Behavior of read-only databases Complete the statement: Read-only databases are ________ updated (consider the operational meaning of read-only).

Difficulty: Easy

Correct Answer: never

Explanation:


Introduction / Context:
Some environments require data to be immutable for safety, auditing, or performance reasons. A read-only database enforces this by preventing changes to its contents at the database level.



Given Data / Assumptions:

  • “Read-only” is an explicit operational mode or configuration.
  • Users and applications can connect and run SELECT statements.
  • Any attempt to modify data should fail by design.


Concept / Approach:

By definition, a read-only database disallows DML changes such as INSERT, UPDATE, DELETE, and MERGE, as well as most DDL that would alter stored data. It may be used for reporting, replication targets, or archival snapshots where integrity and repeatability are paramount.



Step-by-Step Solution:

Interpret “read-only” literally: only reads are permitted.Evaluate modification verbs: INSERT/UPDATE/DELETE should be blocked.Conclude that updates do not occur: “never.”

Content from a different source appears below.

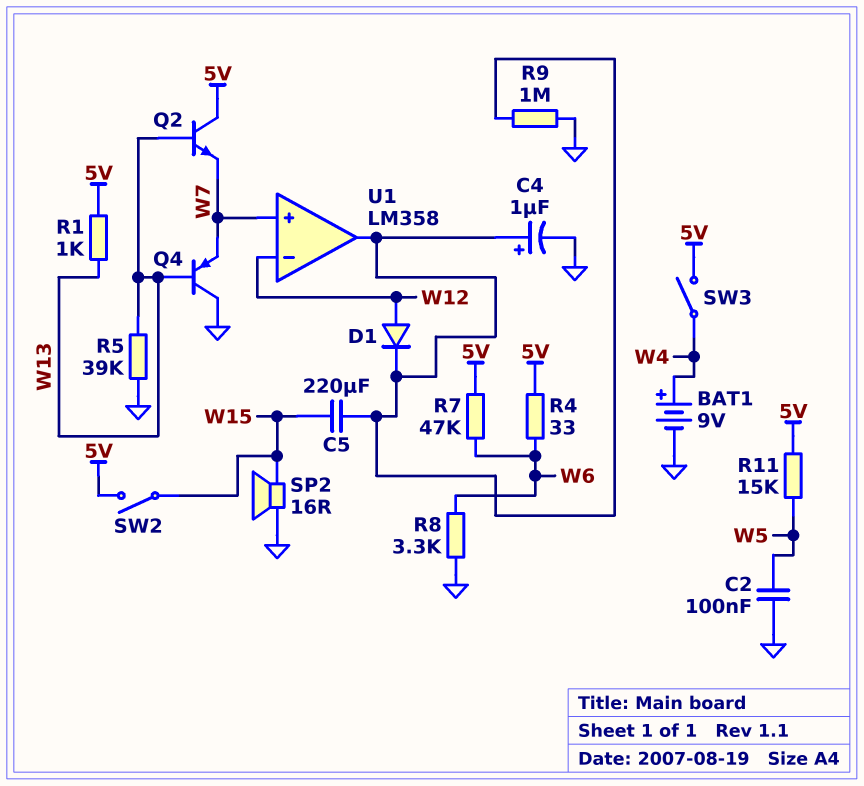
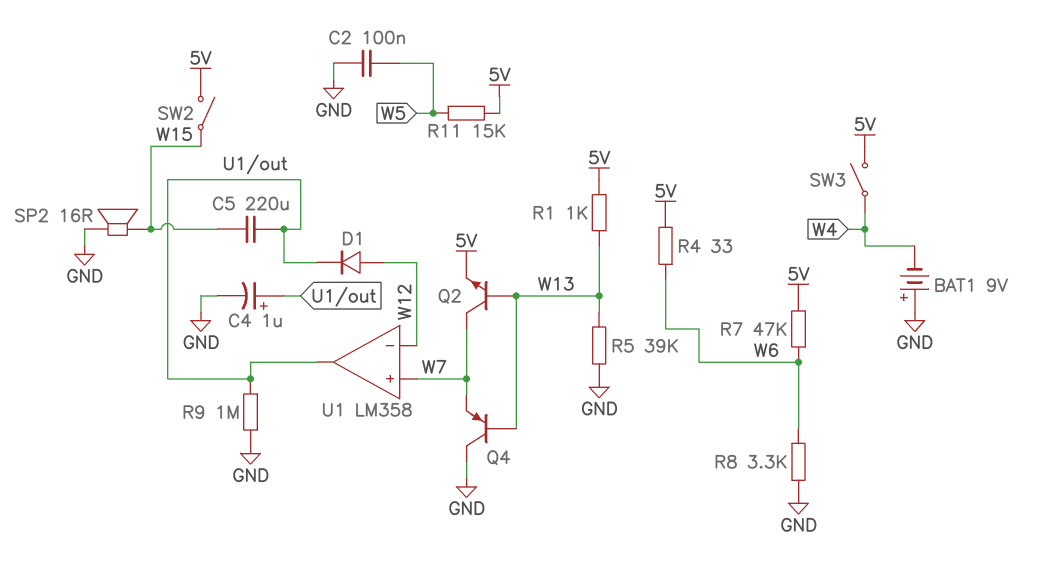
BAT1: 9V (plus W4, minus GND) -> 9V (plus GND, minus W4)
Q2: NPN (B W13, C 5V, E W7) -> NPN (B W13, C W7, E 5V)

Verification / Alternative check:

Vendor documentation (e.g., setting a database or tablespace to read-only) states that write operations fail until the database is returned to read-write mode.

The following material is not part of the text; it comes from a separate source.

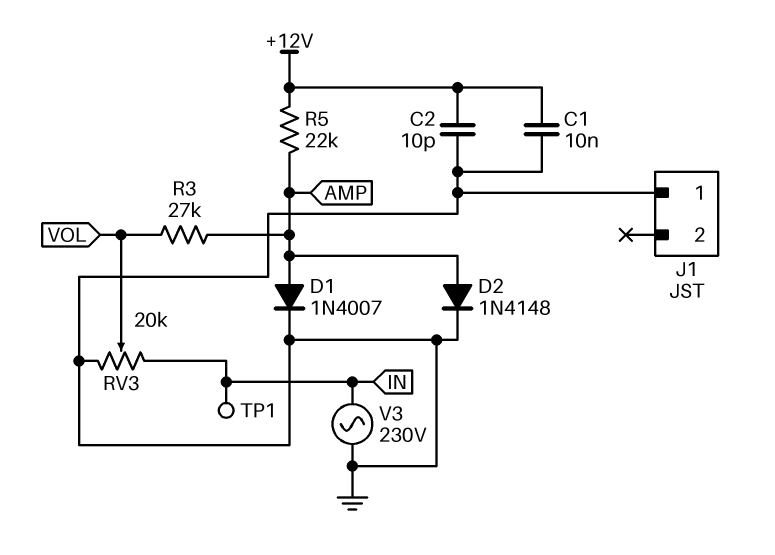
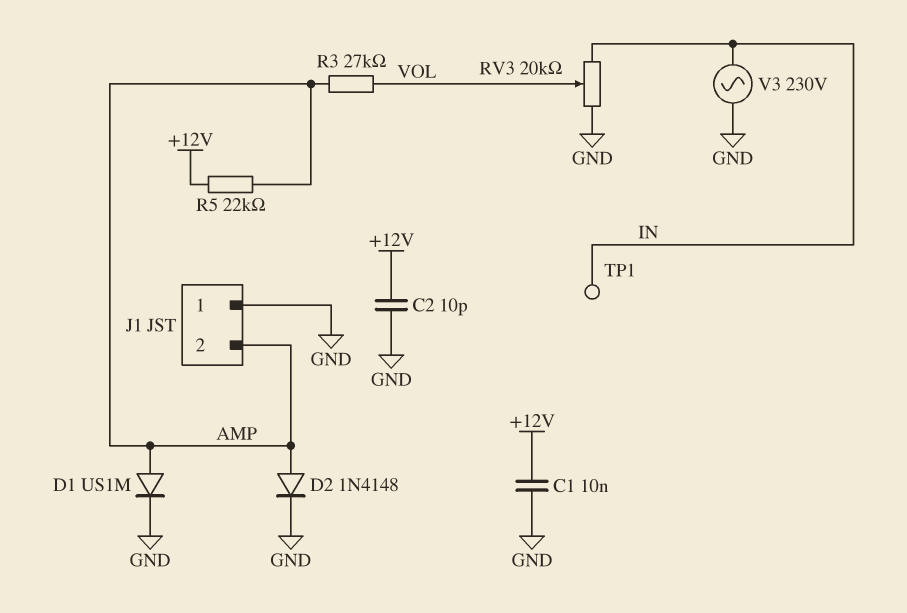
D1: diode 1N4007 (A AMP, K GND) -> diode US1M (A AMP, K GND)
J1 pin 2: none -> AMP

Why Other Options Are Wrong:

  • Always/commonly/seldom: contradict the strict definition of read-only.
  • “Periodically by triggers only”: triggers execute on writes; if writes are disallowed, triggers cannot change stored data.


Common Pitfalls:

  • Assuming read-only allows temporary table writes; configurations vary, but the core database contents remain unmodifiable.
  • Confusing read-only replicas (which receive changes via replication) with local user-initiated updates; replicas apply changes internally but still reject client writes.